From there just to kind of show other data sets, this is a taxi feed. This status is not real-time. This is a geospatially rich set of asset tracks from New York City Taxi. Here again, I can do very rich analysis. I can start with geospatial, you'll see the rest of the OLAP pattern of life update. I can go and start with a different entry point into my pattern of life and at the end of the day this is all SQL, so you can use standard tools you can use Tableau, Power BI, if your organization has any BI platform where it is leveraging SQL, you can leverage Kinetica in a lift and shift manner.

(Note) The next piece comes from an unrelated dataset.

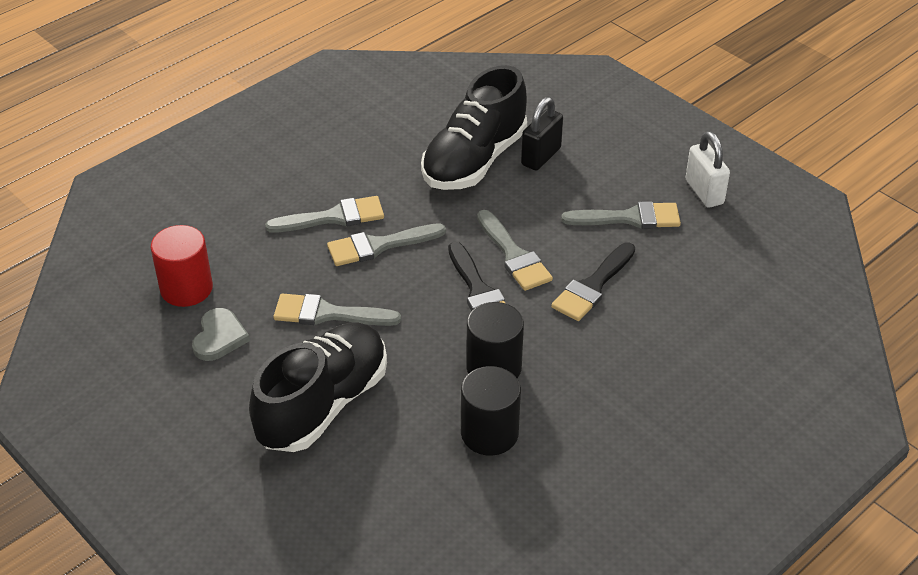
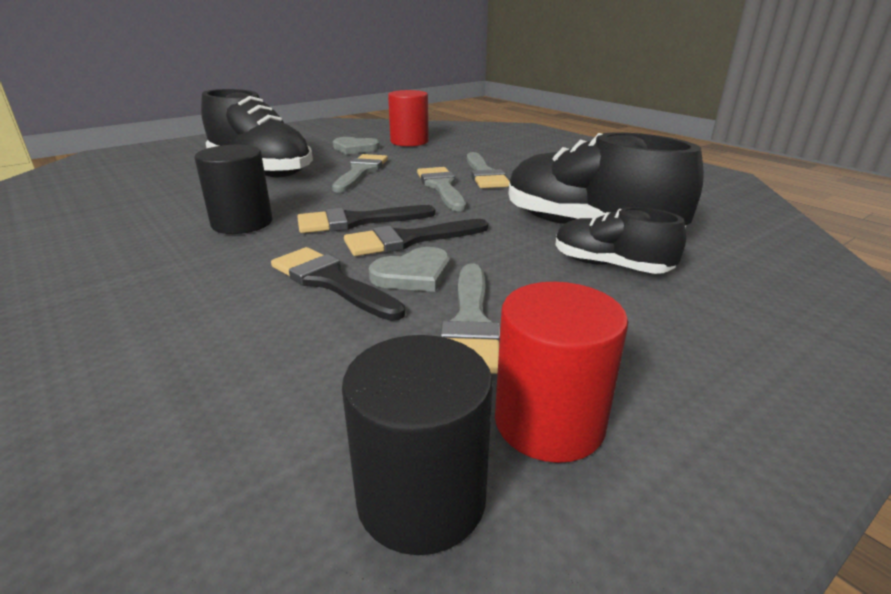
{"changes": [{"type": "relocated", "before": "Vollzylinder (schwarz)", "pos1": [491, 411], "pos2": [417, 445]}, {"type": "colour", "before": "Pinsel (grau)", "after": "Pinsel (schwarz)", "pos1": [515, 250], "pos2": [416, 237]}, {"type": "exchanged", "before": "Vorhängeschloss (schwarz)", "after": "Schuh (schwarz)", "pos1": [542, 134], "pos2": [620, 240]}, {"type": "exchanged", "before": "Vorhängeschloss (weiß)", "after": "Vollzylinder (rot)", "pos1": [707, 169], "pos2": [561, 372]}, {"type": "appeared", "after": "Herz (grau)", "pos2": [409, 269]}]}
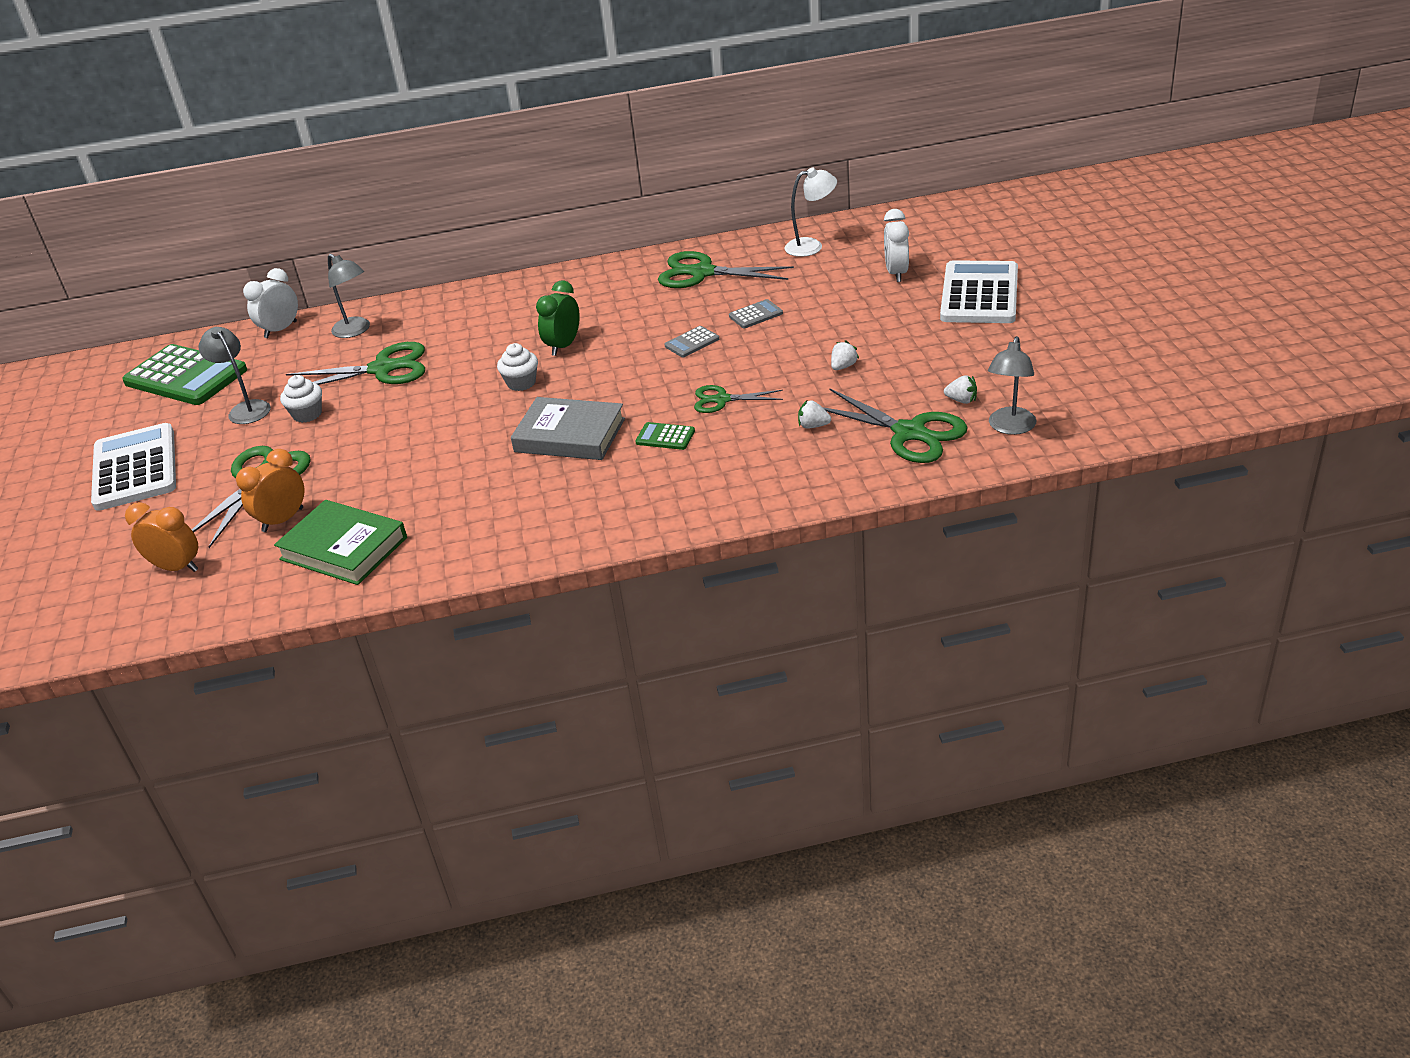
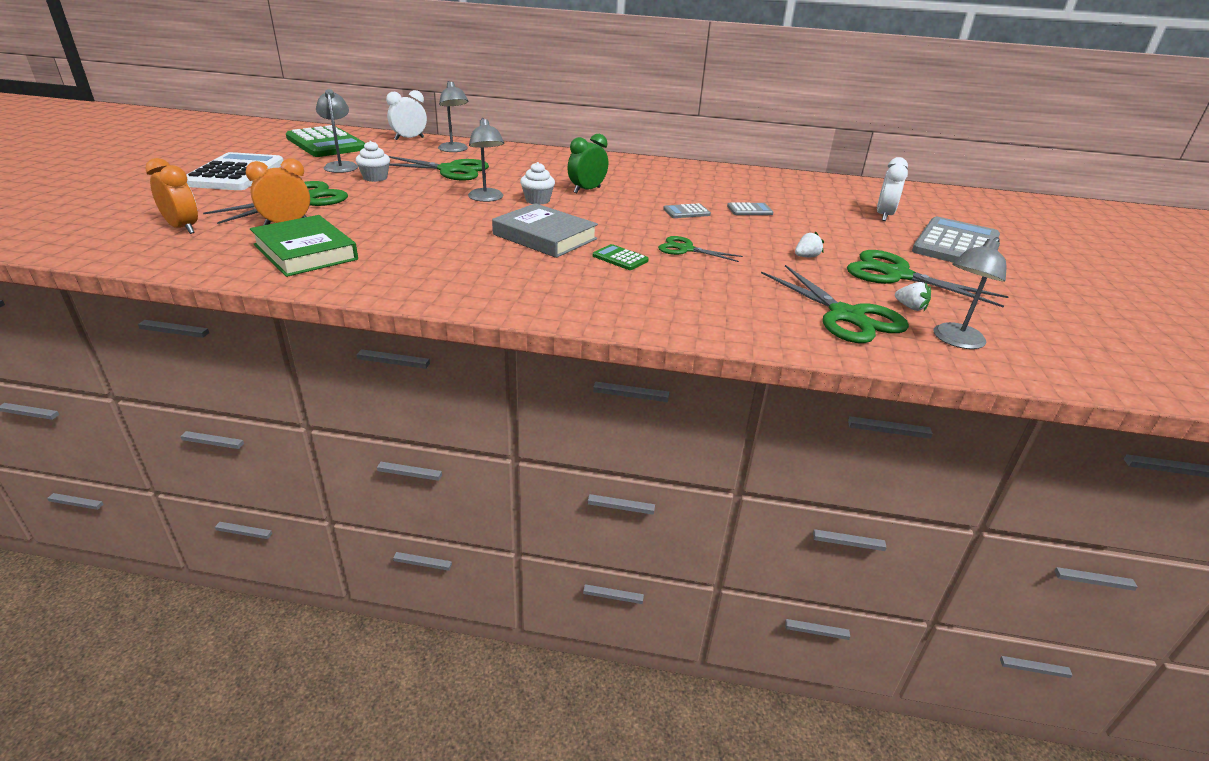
{"changes": [{"type": "relocated", "before": "Schere (grün)", "pos1": [726, 269], "pos2": [928, 279]}, {"type": "missing", "before": "Lampe (weiß)", "pos1": [811, 212]}, {"type": "missing", "before": "Erdbeere (weiß)", "pos1": [814, 414]}, {"type": "colour", "before": "Taschenrechner (weiß)", "after": "Taschenrechner (grau)", "pos1": [979, 291], "pos2": [956, 240]}, {"type": "appeared", "after": "Lampe (grau)", "pos2": [486, 160]}]}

I'm going to switch it back to Charlie.
Charlie Kawasaki
Great. Thanks, Nima.
As I mentioned in the introduction, PacStar leads the market in tactical networking and computing systems with a large installed base in ground networking and increasingly in vehicle-managed solutions, be it ground air and naval. So we're ideally positioned to deliver the kinds of technologies you just saw where they're needed at the tactical edge. Next slide, please.
Here's an example of one of these types of programs. It's the US Army network cross-functional teams (CPSV) which is currently developing prototypes of its command post vehicles. Essentially, mobile data centers that in future iterations could support local cloud. These are medium tactical vehicles or trucks that carry a small data center's worth of servers enabling data resiliency. Next slide, please.
As I implied before, as forces develop greater dependence on cloud-based services denial of wide-area access to the cloud due to electronic warfare becomes a critical problem. A key to delivering advanced tactical capabilities and ensuring their continued availability is to vastly increase the capability of networking and compute at the tactical edge, replicating critical data and services in mobile cloud infrastructure. As such the DoD is looking to deploy cloud replication between remote computing nodes and upper echelons, as shown here. Next slide, please.
In another example, the Navy recently issued an RFP to support tactical cloud analysis including an approach for providing remotely deployed cloud or processing services for sensor enrichment in case the tactical unit becomes temporarily disconnected from the tactical network. Next slide, please.
So how does PacStar, now a part of Curtiss-Wright Defense Solutions Division, make situational understanding technology available to the tactical edge? We make three major types of products that apply.
- First on the left is our small form factor rugged hardware, popular in many US and partner tactical network programs.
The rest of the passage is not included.